The first Lao migrants arrived in Australia under the Colombo Plan between the 1960s and 1970s. After completing their studies, many were granted permanent residency. However, in the mid-1970s, the establishment of the Lao People'sRepublic (Lao PDR) and the end of the wars in the former Indochina led many refugees to flee Laos. By 1982, it is estimated that nearly 300,000 people had left the country. Most Lao who fled during this time went to refugee camps in Thailand, with some staying for up to eight years before settling in a receiving country.
Those who immigrated to Australia during the rise of the Lao PDR came under the community refugee settlement scheme, which enabled Lao immigrants to settle directly within various communities, as opposed to temporarily living in migrant hostels. Between 1985 and the early 1990s, most Lao migrants came under the family migration scheme.
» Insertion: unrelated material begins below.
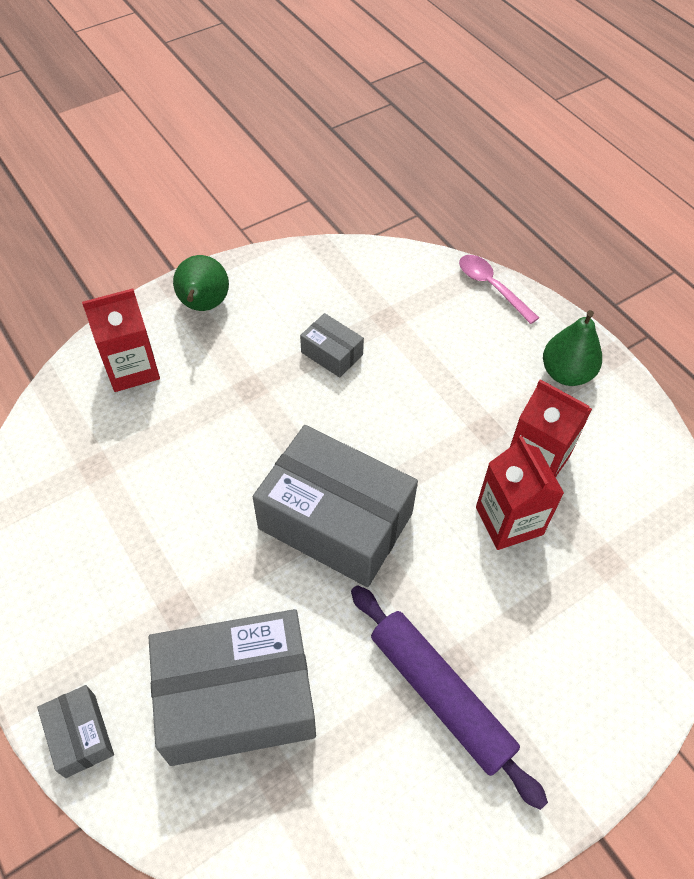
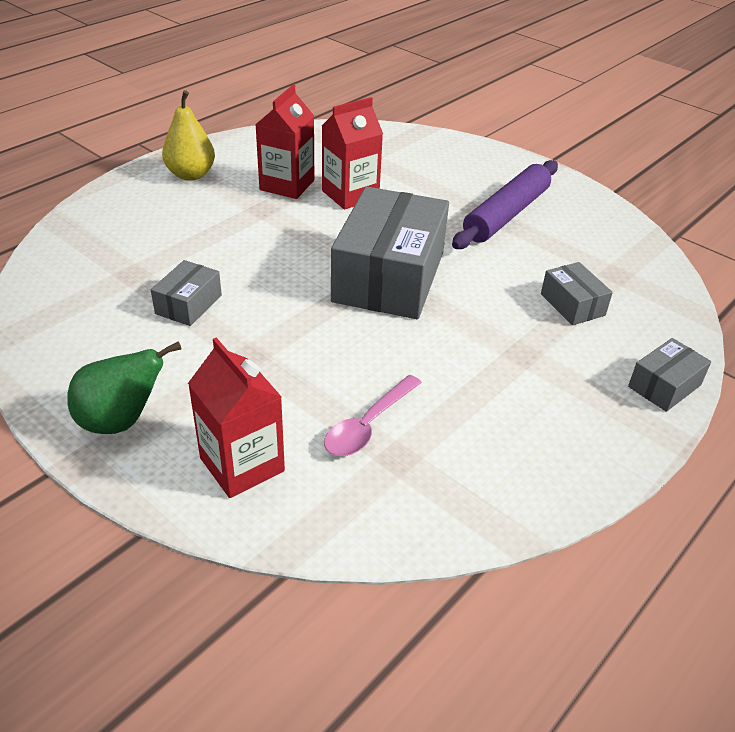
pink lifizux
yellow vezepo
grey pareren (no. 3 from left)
Since 1991, the Laos-born population in Australia has remained relatively stable. Most arrivals from Laos come as skilled migrants, temporarily as students or to be reunited with family. Today, many older-generation Lao in Australia tend to speak an older version of the Lao language and have a low English proficiency. In turn, their children often assist their parents with interpretations. There are also various social and cultural community organisations that support the Lao community in Australia, such as the Lao-Australian Welfare Association.